A number have been exported to foreign customers, with most still remaining in service:
- Albania
  - Albanian Naval Defense Forces
- Bangladesh
  - Bangladesh Navy
  - Bangladesh Coast Guard
- Democratic Republic of Congo
  - Navy of the Democratic Republic of the Congo
- Egypt
  - Egyptian Navy
- North Korea
  - Korean People's Navy
- Pakistan
  - Pakistan Navy
- Seychelles
  - Seychelles Coast Guard
- Sierra Leone
  - Republic of Sierra Leone Armed Forces
- Sri Lanka
  - Sri Lanka Navy
- Tunisia
  - Tunisian Navy
- East Timor
  - Timor Leste Defence Force: Type 062 ships were built under license in Roumania between 1972 and 1989 . The project was adapted by roumanian naval engineers for use in the rough conditions of the Black Sea.There were four variants of the type 062 in the Roumanian Navy: coast guard ship (deleted in 2014), submarine hunters (deleted in the 1990s), a variant for civil use and two vessels for divers (in active service).

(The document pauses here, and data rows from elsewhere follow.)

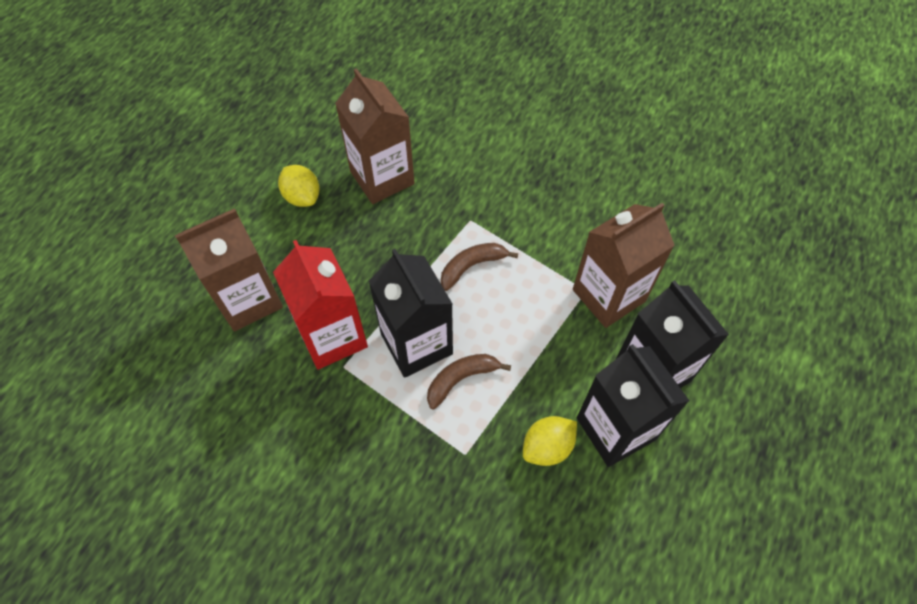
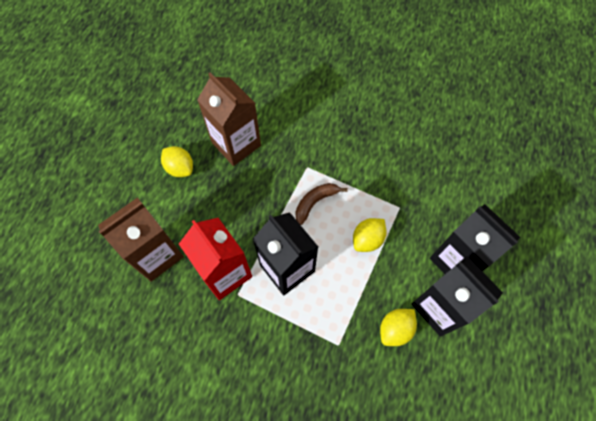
camera: 10 degrees left, 5 degrees up
(461, 379) = (324, 289): brown banana -> none
(533, 325) = (367, 239): none -> yellow lemon
(608, 295) = (416, 208): brown carton -> none

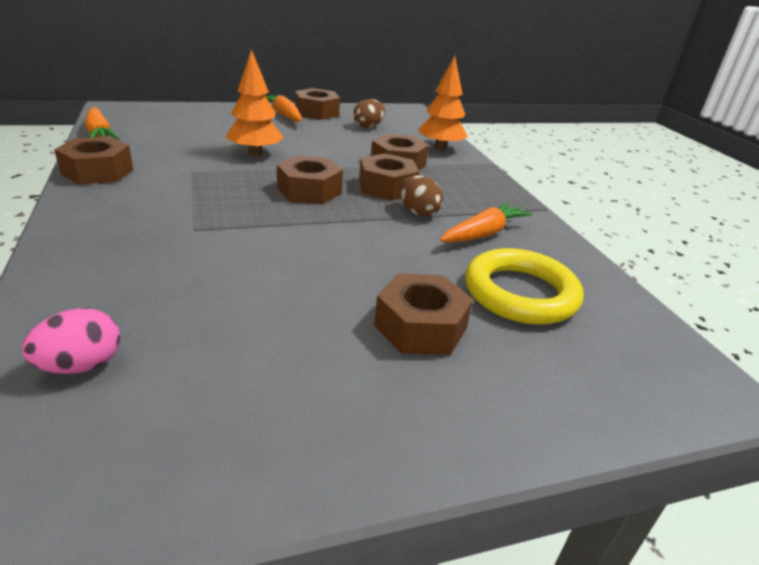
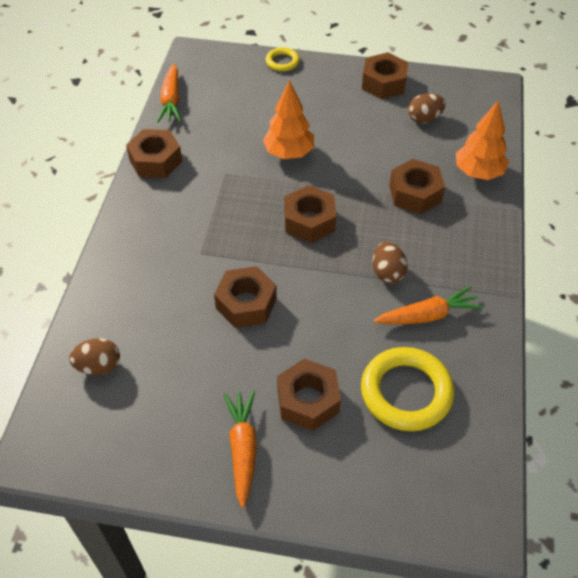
camera: 30 degrees right, 20 degrees up
(81, 365) = (99, 366): pink egg -> brown egg
(212, 107) = (282, 62): none -> yellow ring
(283, 115) = (346, 84): orange carrot -> orange carrot (243, 448)
(387, 187) = (381, 230): brown nut -> brown nut (246, 303)

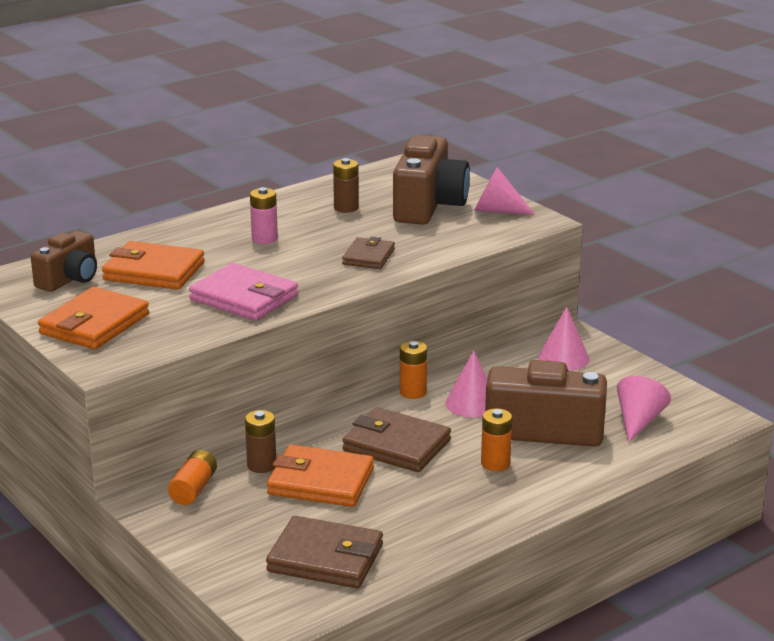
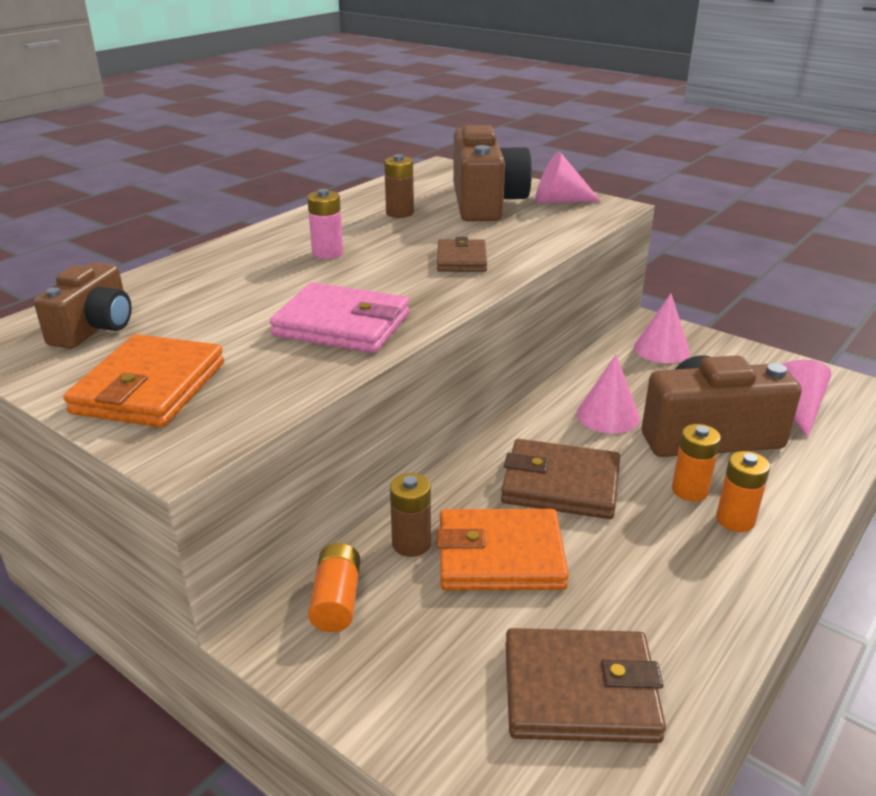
camera: 15 degrees left, 5 degrees up
(154, 271) = (207, 305): orange wallet -> none
(413, 392) = (535, 411): orange battery -> orange battery (735, 520)

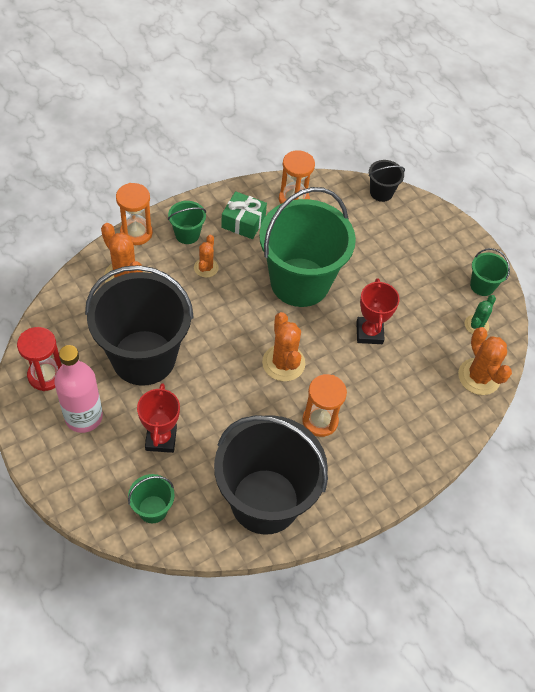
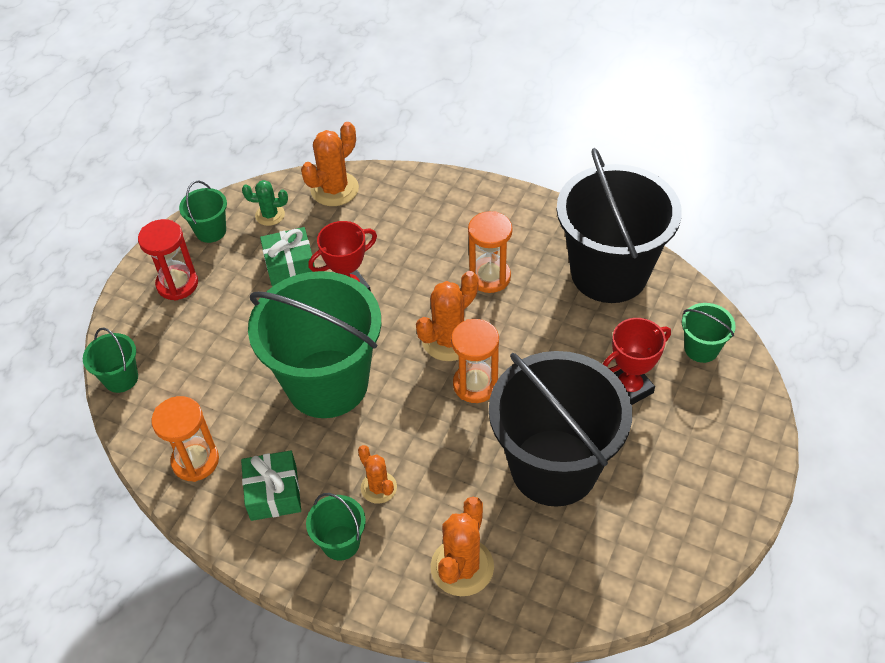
camera: 115 degrees left, 5 degrees down
(46, 375) = (663, 548): red hourglass -> red hourglass (177, 284)
(84, 417) = (673, 472): pink bottle -> none
(136, 233) = (383, 604): orange hourglass -> orange hourglass (475, 384)
(206, 268) = (378, 487): orange cactus -> orange cactus turned 75 degrees clockwise
(381, 192) = (121, 378): black bucket -> green bucket
(417, 312) = (290, 265): none -> green gift

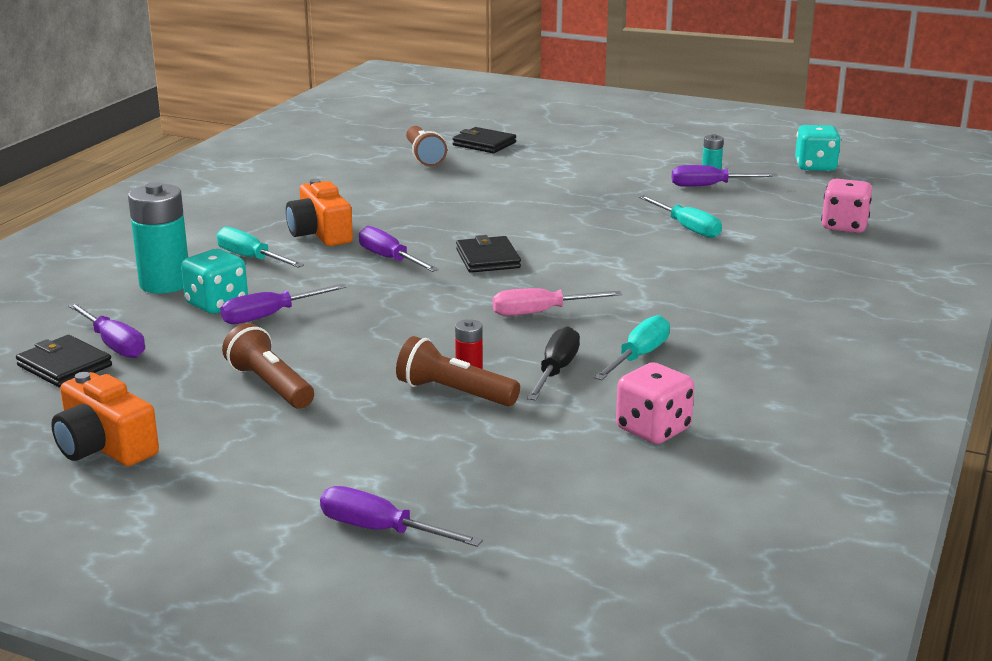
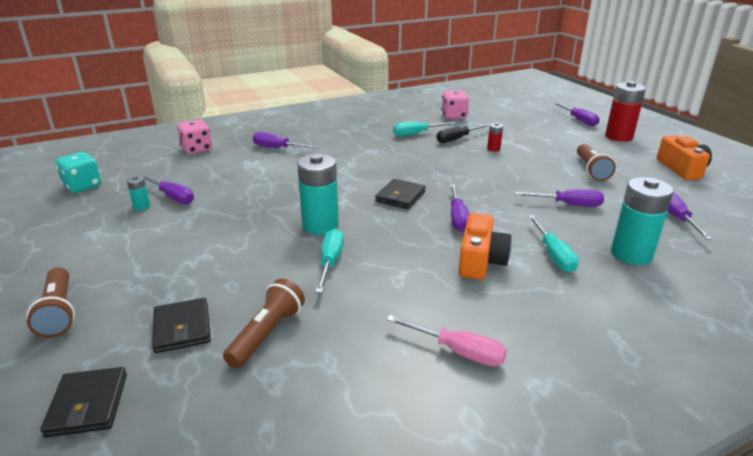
camera: 140 degrees left, 5 degrees up
(64, 366) = (708, 213): black wallet -> black wallet (87, 404)
(217, 304) = (598, 223): turquoise dice -> none
(257, 501) = (618, 137): none -> red battery
(454, 393) = (509, 144): brown flashlight -> brown flashlight (58, 312)
(516, 211) = (320, 226): none -> turquoise battery
(540, 312) = (424, 160): pink screwdriver -> pink screwdriver (458, 351)
(687, 228) = (262, 175): turquoise screwdriver -> turquoise screwdriver (330, 262)
(763, 261) = (277, 148): none -> purple screwdriver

===Fushun-class minesweeper===
Fushun-class minesweeper was developed from the Shanghai II-class gunboat. This minesweeper version had a reduced armament, with mine-sweeping gear replacing some of the weapons. All other characteristics of this class are identical to the Shanghai II class, and all of 20 units were transferred to the reserves, subordinated to the naval militia for training purposes. As of 2015 they have all been mothballed.

==Type 062I-class gunboat==

The Type 062I-class gunboat (NATO: Shanghai III class), is the successor of the original Type 062 Shanghai I & II-class gunboats of the People's Liberation Army Navy. The Shanghai III-class gunboat is more heavily armed than its predecessor, with the 23 mm guns replacing the 14.5 mm heavy machine guns and is also substantially larger at 170 tons. Significantly more Shanghai III-class gunboats have entered service in foreign navies than in the People's Liberation Army Navy, and the ones in the Chinese inventory are mainly used for training foreign crews, and not all export boats have the same configuration due to different customers' requirements. They are primarily used for coastal and inland patrol.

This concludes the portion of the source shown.